The new London 2012 Olympics logo is already almost unanimously hated. People just don’t get it.
OK, so the logo has to look fresh and leading edge in five years time. Sure, design should challenge assumptions and get people thinking. Sometimes, though, the advertising and marketing world can be that bit too removed from rest of the population. The 2012 logo is a stretch too far. Whatever the creatives at Wolff Olins were trying to get across, most of us seem to have missed it.
This will come as no surprise to anyone who was working in accountancy or management consultancy five years ago. In 2002, PricewaterhouseCoopers decided to sell off part of its consultancy business. Wolff Olins came up with the name ‘Monday’ for the new firm. It was a PR disaster and, for a few weeks, PwC became the laughingstock of the City.
Just as Londoners don’t get the new Olympic logo, the PwC staff who were to be transferred to the new company didn’t get ‘Monday’. When they had gone home the Friday before, they were working for one of the largest and most prestigious professional services firms in the world. By the time they arrived at work the following week, the rest of the world was laughing fit to bust. As one of my friends said at the time:
My mates have already been on the phone taking the piss. The clients are more polite but you can tell they are biting their lips to avoid wetting themselves laughing.
Another commented on the the UK firm’s futile attempt to defend the name change:
They say it’s only the British who have this negative attitude to Monday. They tell us Americans are all excited on Monday mornings, relishing the new challenges that the week will bring. That’s bollocks. There isn’t a burger-restaurant chain called TGI Monday.
A graduate trainee was worried about what her friends would say:
How am I going to tell people I work for Monday? They’ll just laugh.

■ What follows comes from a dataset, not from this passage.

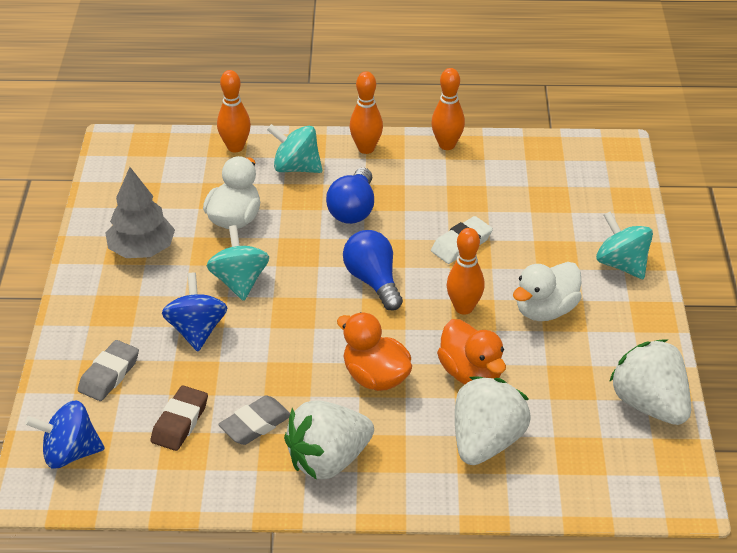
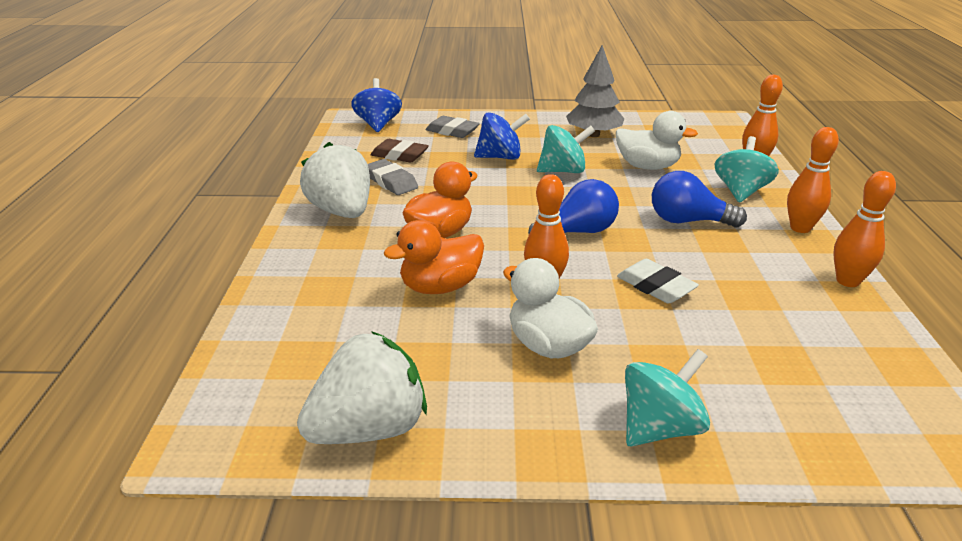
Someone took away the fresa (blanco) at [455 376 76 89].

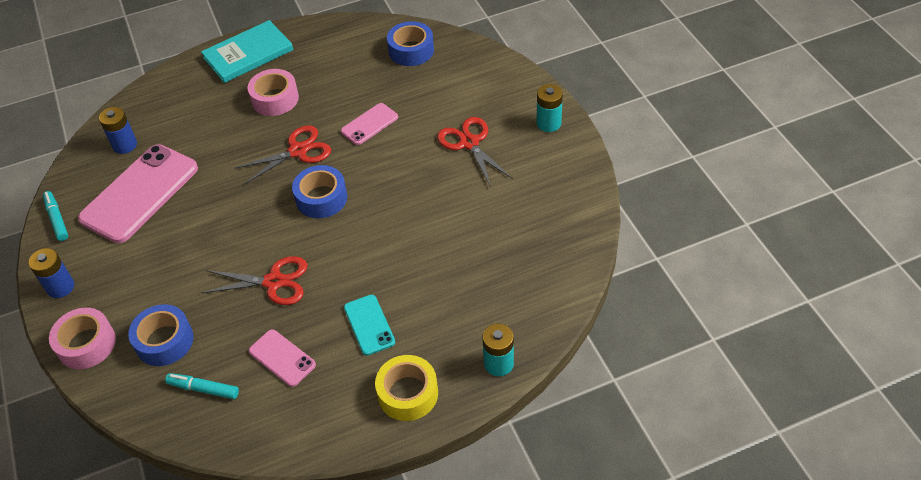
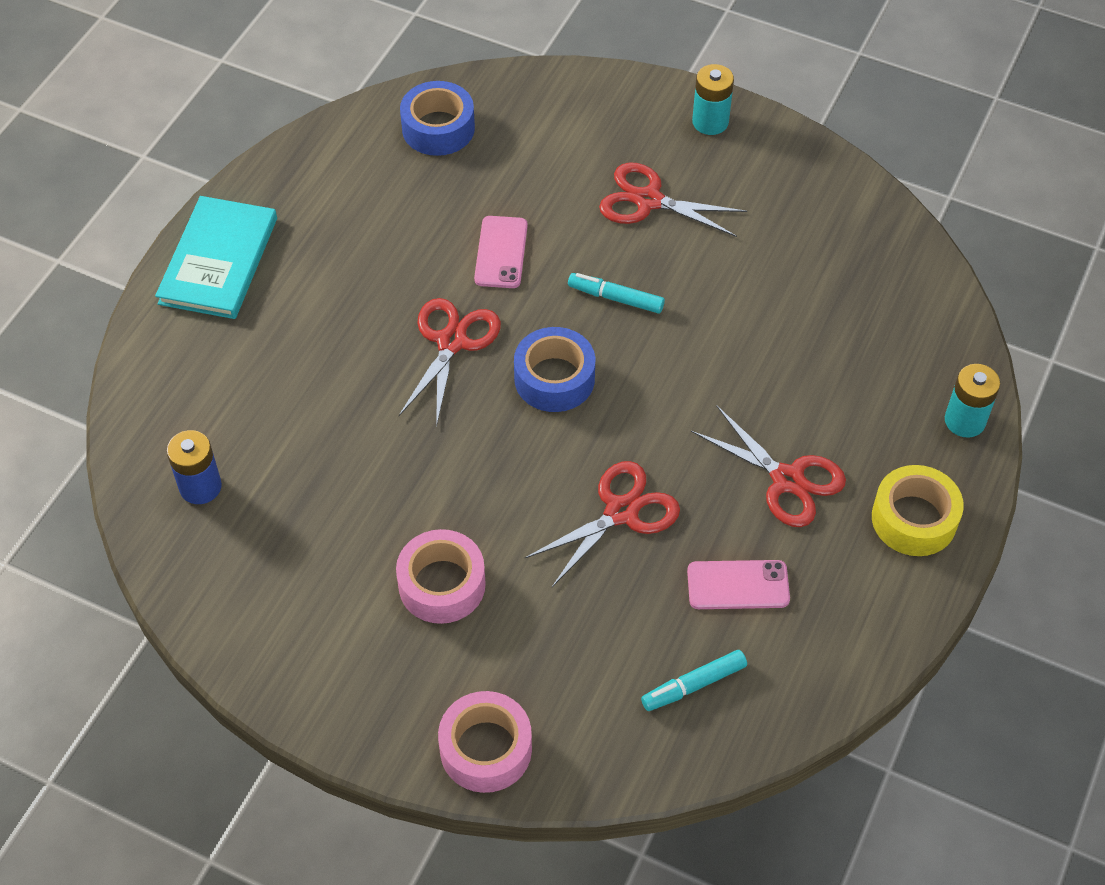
Someone took away the pila (azul) at [29 248 45 50]. Someone carried the rotulador (turquesa) from [43 191 25 50] to [568 273 97 41]. Someone took away the móvil (rosa) at [78 144 120 99]. Someone took away the cinta adhesiva (azul) at [128 304 66 62]. Someone carried the cinta adhesiva (rosa) from [248 69 51 47] to [396 529 90 95]. Someone swapped the móvil (turquesa) at [344 295 51 61] for the tijeras (rojo) at [691 405 155 122].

I’m dreading getting my new business cards.
In the event she needn’t have worried. A few weeks later the business cards were pulped along with the new stationery and signs. IBM bought the firm and put everyone out of their misery, consigning Monday to the dustbin of corporate history. PwC grimaced at the £75 million it had spent on the re-branding but at least people had stopped laughing.
Which make it look as if London 2012 has got off lightly with only £400,000 for its disastrous logo. But the brand consultancy has shown the same lack of judgement and understanding of its audience as it did with the PwC fiasco. Like ‘Monday’, the 2012 logo is so far wide of the mark that you find yourself wondering whether the designers who came up with it are just having a laugh with us all.